Doctors who work with cancer patients often have to tell bad news several times a month, or even in a week. These doctors have great mental pressure, as it is very difficult to be compassionate to every patient. Eventually, this job becomes routine, and the doctor has to have a strong psyche to hang in there and not lose humanity.
A positive effect, which is called placebo, depends on what the patient knows about his or her disease. This effect is based on the autosuggestion of the patient; if a patient truly believes in being cured, it may increase the chances that he or she will be cured even if the disease is bad. Experiments show that the healing process depends on the faith of the patients, and telling the truth may have negative consequences. Positive placebo responses are likely if patients have positive expectations about treatment (Shapiro, 2010, p. 226).
However, patients have a right to know about their physical state, as they will get to know about it sooner or later, so there is no need to hide the truth. Doctors in many countries are also obliged to tell the truth to patients, otherwise they are breaking the law. A doctor’s career depends on telling the truth to the patient, and he or she has no choice, and even if lying is better to the patient, the doctor has no legal right to hide the truth.
No one knows a person better than relatives.
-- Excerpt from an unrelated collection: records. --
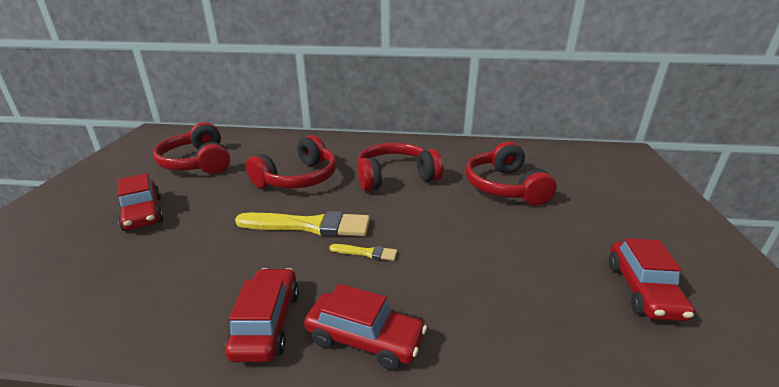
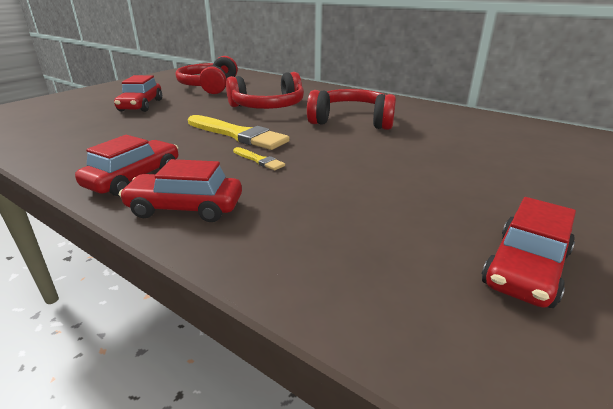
camera: 30 degrees right, 0 degrees up
(365, 339) = (185, 208): red car -> red car turned 135 degrees clockwise
(505, 187) = (460, 148): red headphones -> none

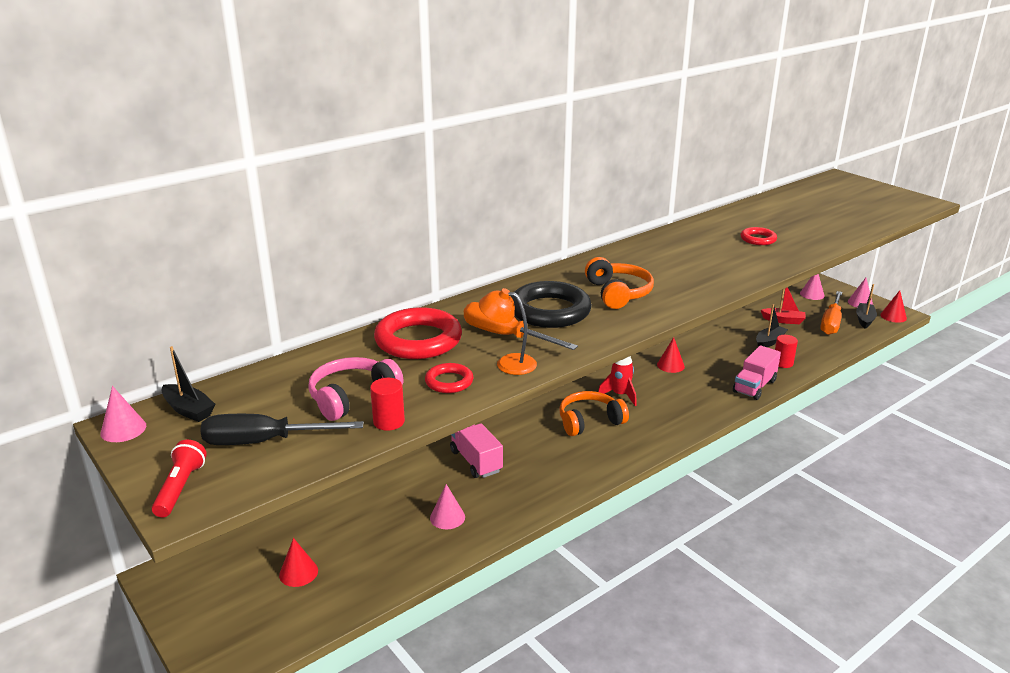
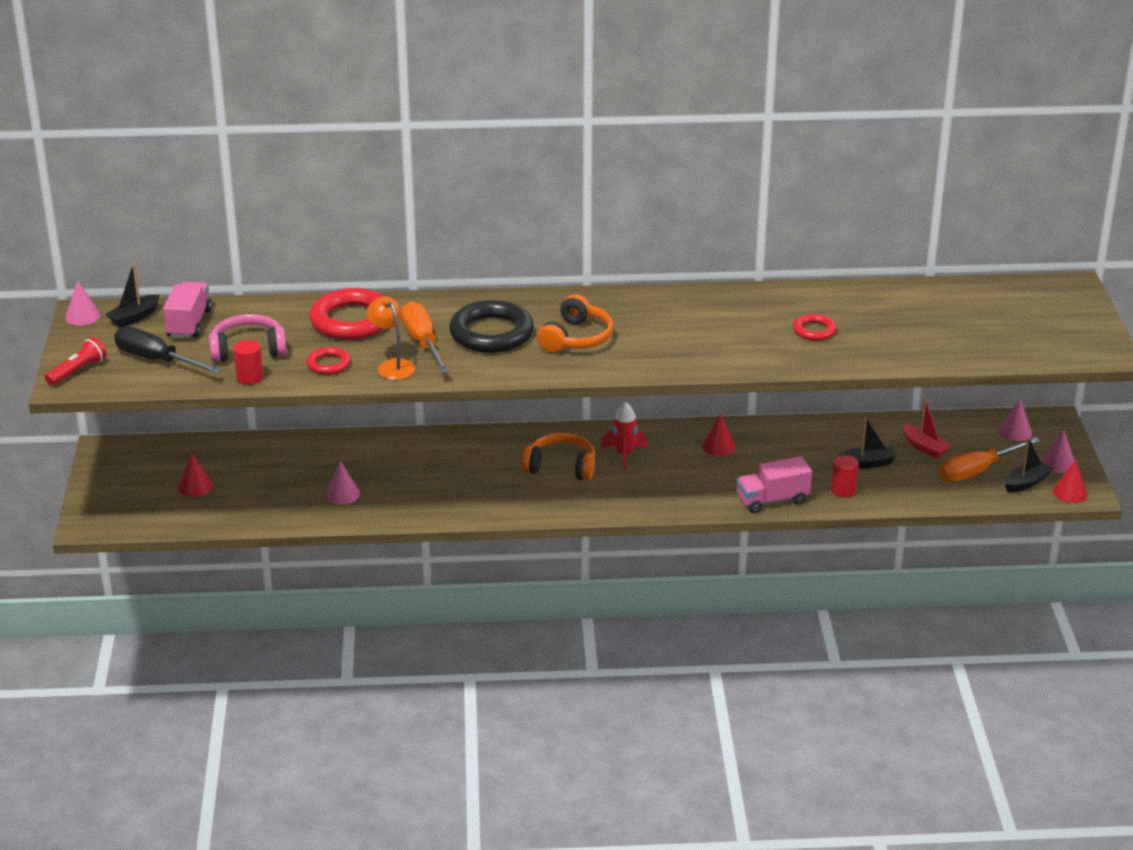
camera: 35 degrees right, 5 degrees up
(188, 410) = (134, 317): black boat -> black boat turned 60 degrees clockwise
(476, 461) = (418, 460): pink truck -> pink truck (189, 323)

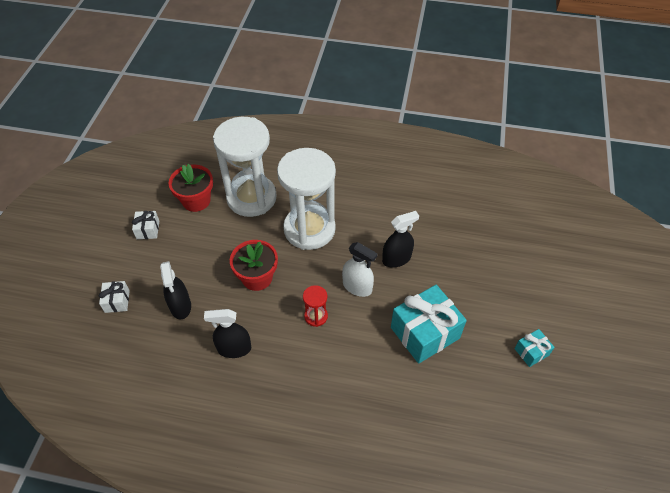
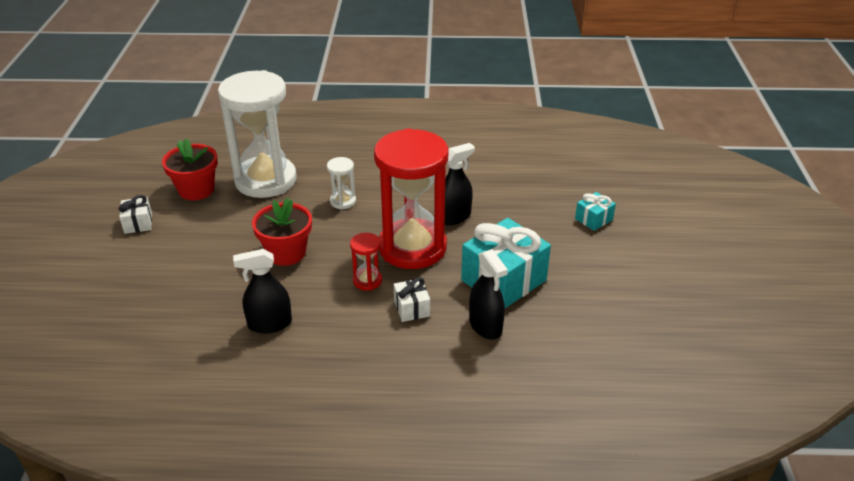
camera: 10 degrees left, 15 degrees down
(117, 301) = (107, 296): white gift -> white gift (412, 308)
(180, 306) = (192, 291): black spray bottle -> black spray bottle (485, 326)
(309, 229) = (343, 201): white hourglass -> white hourglass, size x0.41
(357, 287) = (412, 247): white spray bottle -> red hourglass
(531, 352) = (633, 282): turquoise gift -> turquoise gift (593, 219)

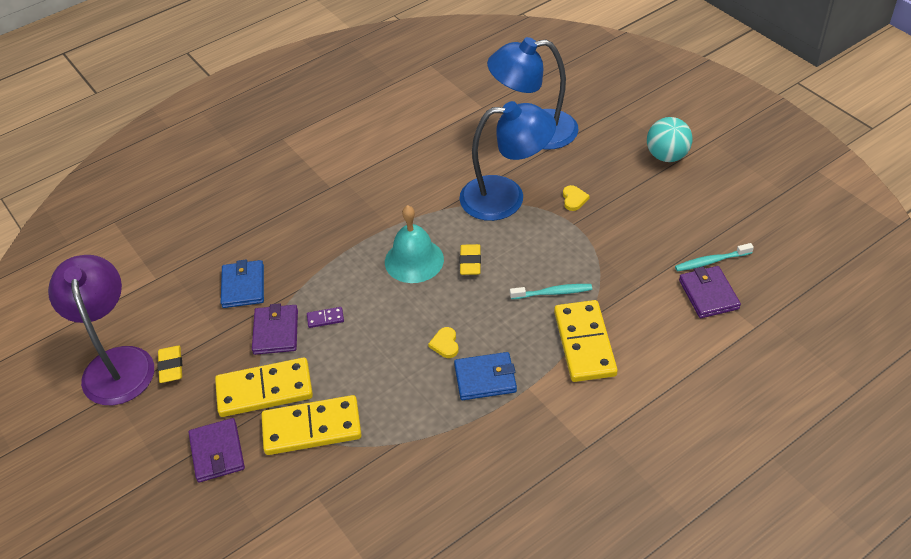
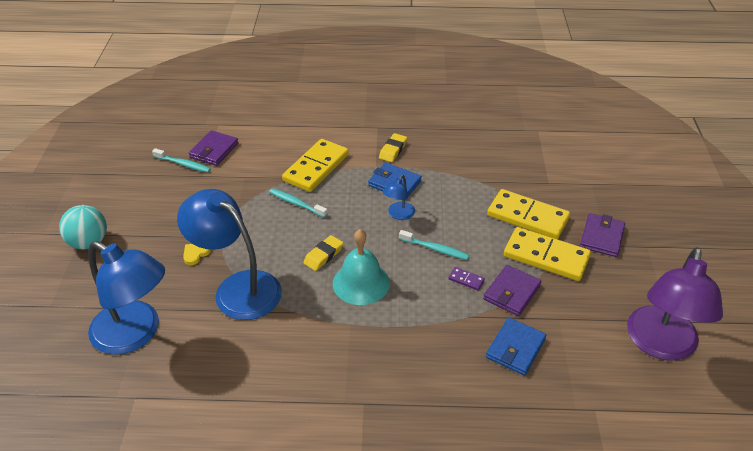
camera: 145 degrees left, 5 degrees down
(171, 366) = (612, 315): yellow eraser -> yellow eraser (393, 150)
(378, 330) = (435, 249): none -> turquoise toothbrush
(445, 344) = (398, 214): yellow heart -> blue lamp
In most cases it is recommended to consult with relatives before telling a painful truth to a patient. Relatives can help to find the best approach of telling bad news to a patient, or they can insist on not telling anything about the disease. The problem is that people are different, every person has their own perception of bad information and it cannot be predicted whether this reaction will affect a patient’s condition in a positive or negative way. Ashley and O’Rourke think that patients should be given an accurate assessment of their condition (2002, p. 186).
There are a few cases when death-sick patients are cured without any obvious reasons. Telling the truth to such patients can cause negative consequences. Even if such a person is cured, the nervous system can be irreversibly damaged by telling bad news. However, it is impossible to know whether a patient will be cured or not, as these cases are exceptions.
Considering all the facts, there is no universal answer for this difficult question. A famous proverb says, “the bitter truth is better than a sweet lie,” but sometimes truth is so bitter that no one can take it. Sooner or later patients will understand everything without any diagnosis, and in some cases, patients know everything about their own state. I think that there are more pros for telling the truth, as a fatal diagnosis will be revealed sooner or later. If society wants to change the order of things, first of all, society has to convince the government in adopting appropriate laws.
Ashley, B. M., & O’Rourke, K. D. (2002). Ethics of health care: An introductory textbook. Georgetown University Press.
Grob, G. N. (2002). The deadly truth: A history of disease in America. Harvard University Press.
Shapiro, A. K., & Shapiro, E. (2010). The powerful placebo: From ancient priest to modern physician. Johns Hopkins University Press.